Visitors can now walk through the abandoned village at its picturesque spot on the northern Jeju coast. Stonewalls continue to enclose fields and remains of houses can be found. Photo by Eric Hevesy (Facebook: Eric Hevesy Photography / firstname.lastname@example.org)
This piece was written by Darren Southcott with photography by Eric Hevesy
People once lived on the sides of this steep headland. They built their homes here. They married here. They died here.
In late 1948 the 76-household-strong community of Goneuldong just west of Hwabuk, Jeju City, was split into three: Gaundet Goneul at center, An Goneul in the west, and Dong Goneul (or Bat Goneul) to the east.
Jeju 4.3 was at its height, a state-led massacre of up to 30,000 islanders between 1947 and 1954 under the pretext of suppressing a communist insurgency.
Now deserted, the village was once home to a thriving community. Photo by Eric Hevesy (Facebook: Eric Hevesy Photography / email@example.com)

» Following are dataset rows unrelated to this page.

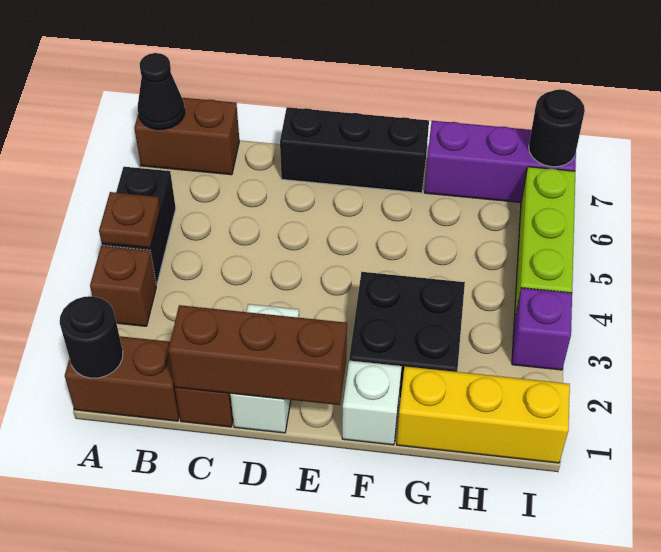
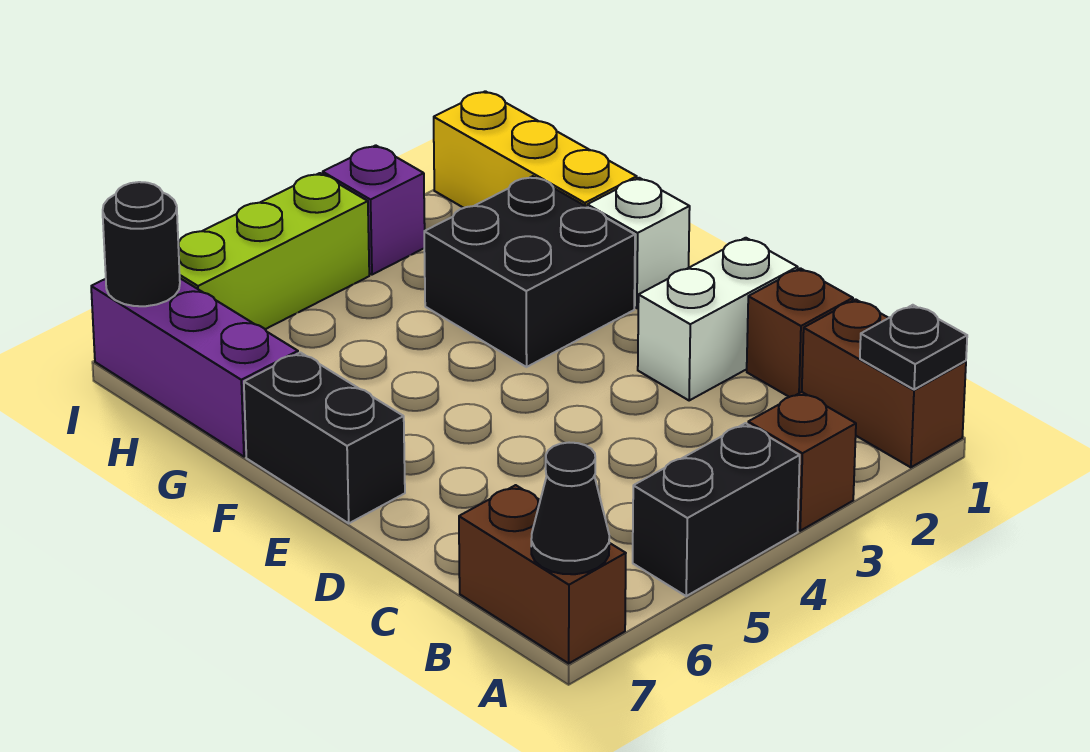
black round brick A1 level 2 -> black plate A1 level 2
brown plate A4 level 2 -> none
brown brick C1:E1 level 2 -> none
black brick D7:F7 level 1 -> black brick E7:F7 level 1

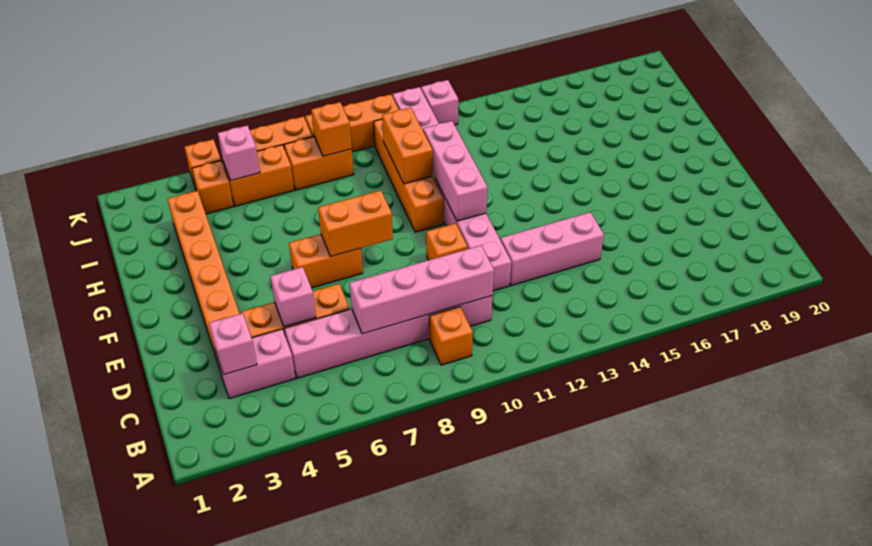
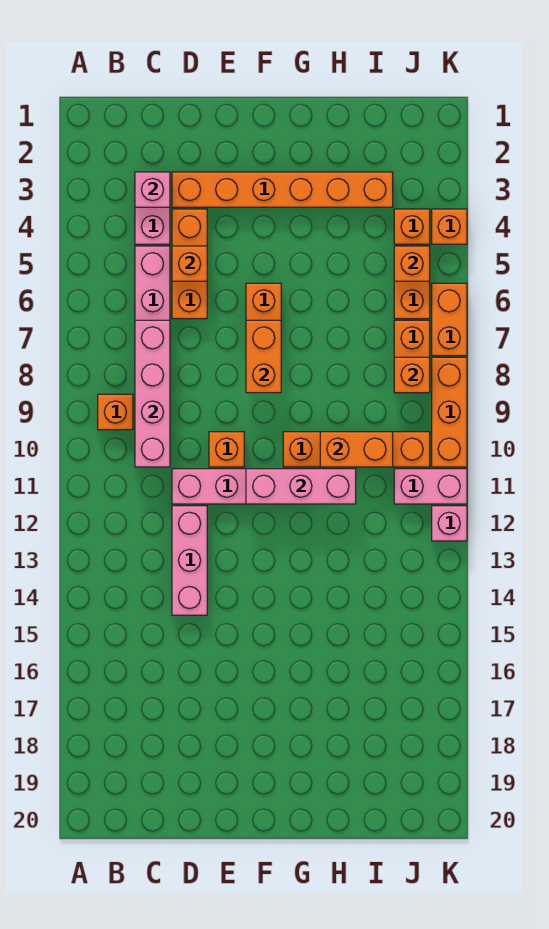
pink brick D5 level 2 -> orange brick D5 level 2
pink brick J5 level 2 -> orange brick J5 level 2

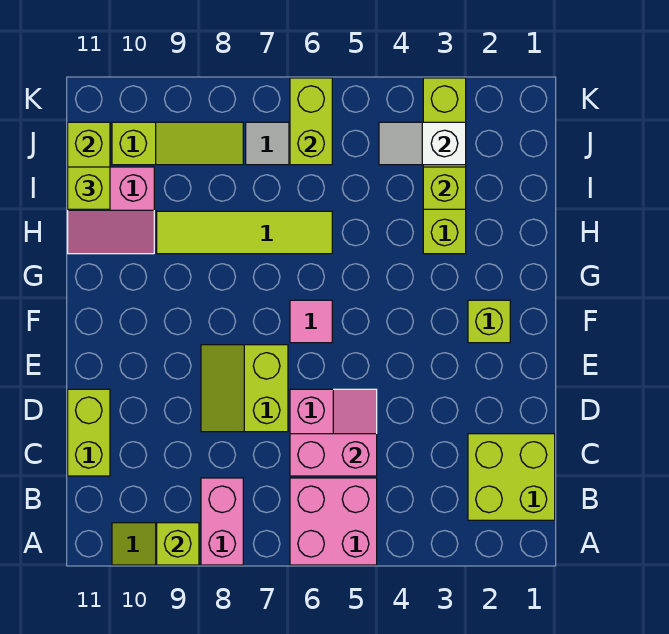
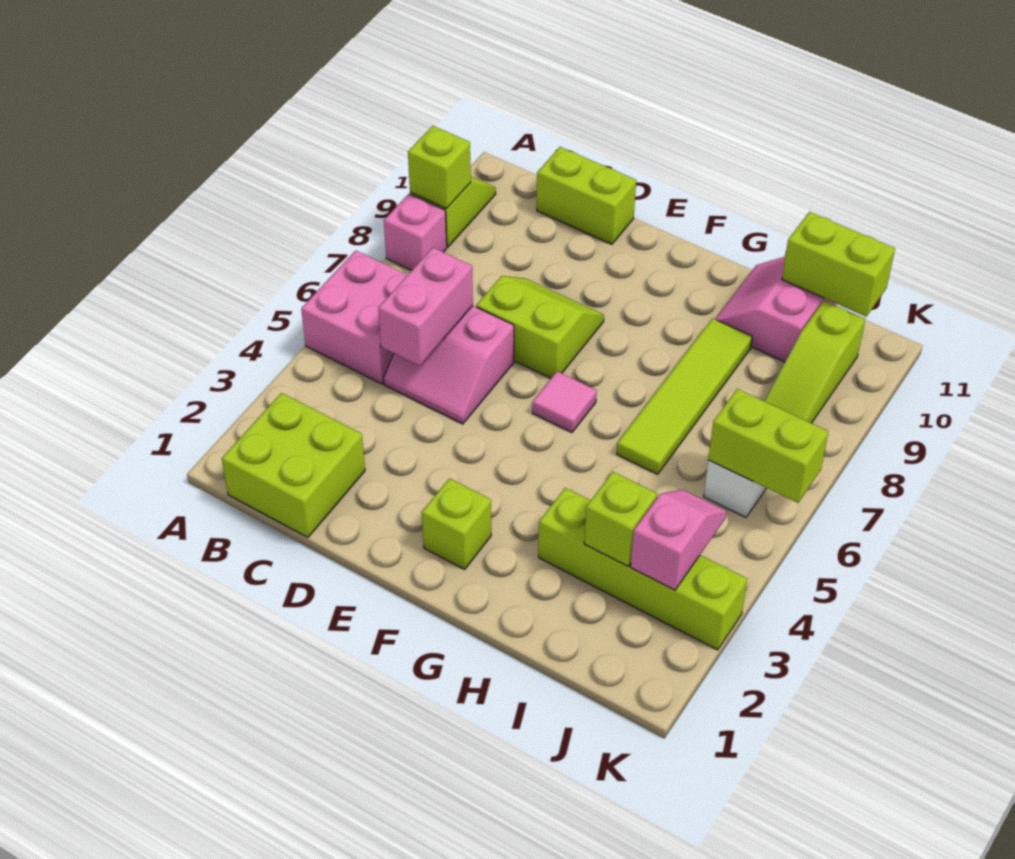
pink brick A8:B8 level 1 -> pink brick A8 level 1
lime brick I11 level 3 -> none
white slope J3:J4 level 2 top 3 -> pink slope J3:J4 level 2 top 3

By January 1949, all that was left were the charred remains of homes and bullet-ridden bodies.
It was on Jan 4, 1949, the same day Brigadier Ham Byeong-seon of the 2nd Division had requested an extension of martial law on the island, that a 42-strong platoon laid siege to the village.
From around 3pm, government forces moved from house to house, forcibly removing villagers to the coast, where 10 were immediately executed by firing squad.
The soldiers doused the thatched roofs and sacks of barley with oil found hanging in people’s homes. The winds quickly fanned the flames and burned An Goneul and Gaundet Goneul to the ground.
The next day, Jan 5, the villagers still held at Hwabuk Elementary School were removed to the local “Yeondemit,” one of Jeju’s unique Joseon-era coastal defense structures. All 12 were swiftly executed. Their homes at Dong Goneul were torched.
The official Jeju 4.3 investigation says 23 died in the attack, as “the Punitive Force shot the villagers of Goneul-dong to death, taking 2 days.”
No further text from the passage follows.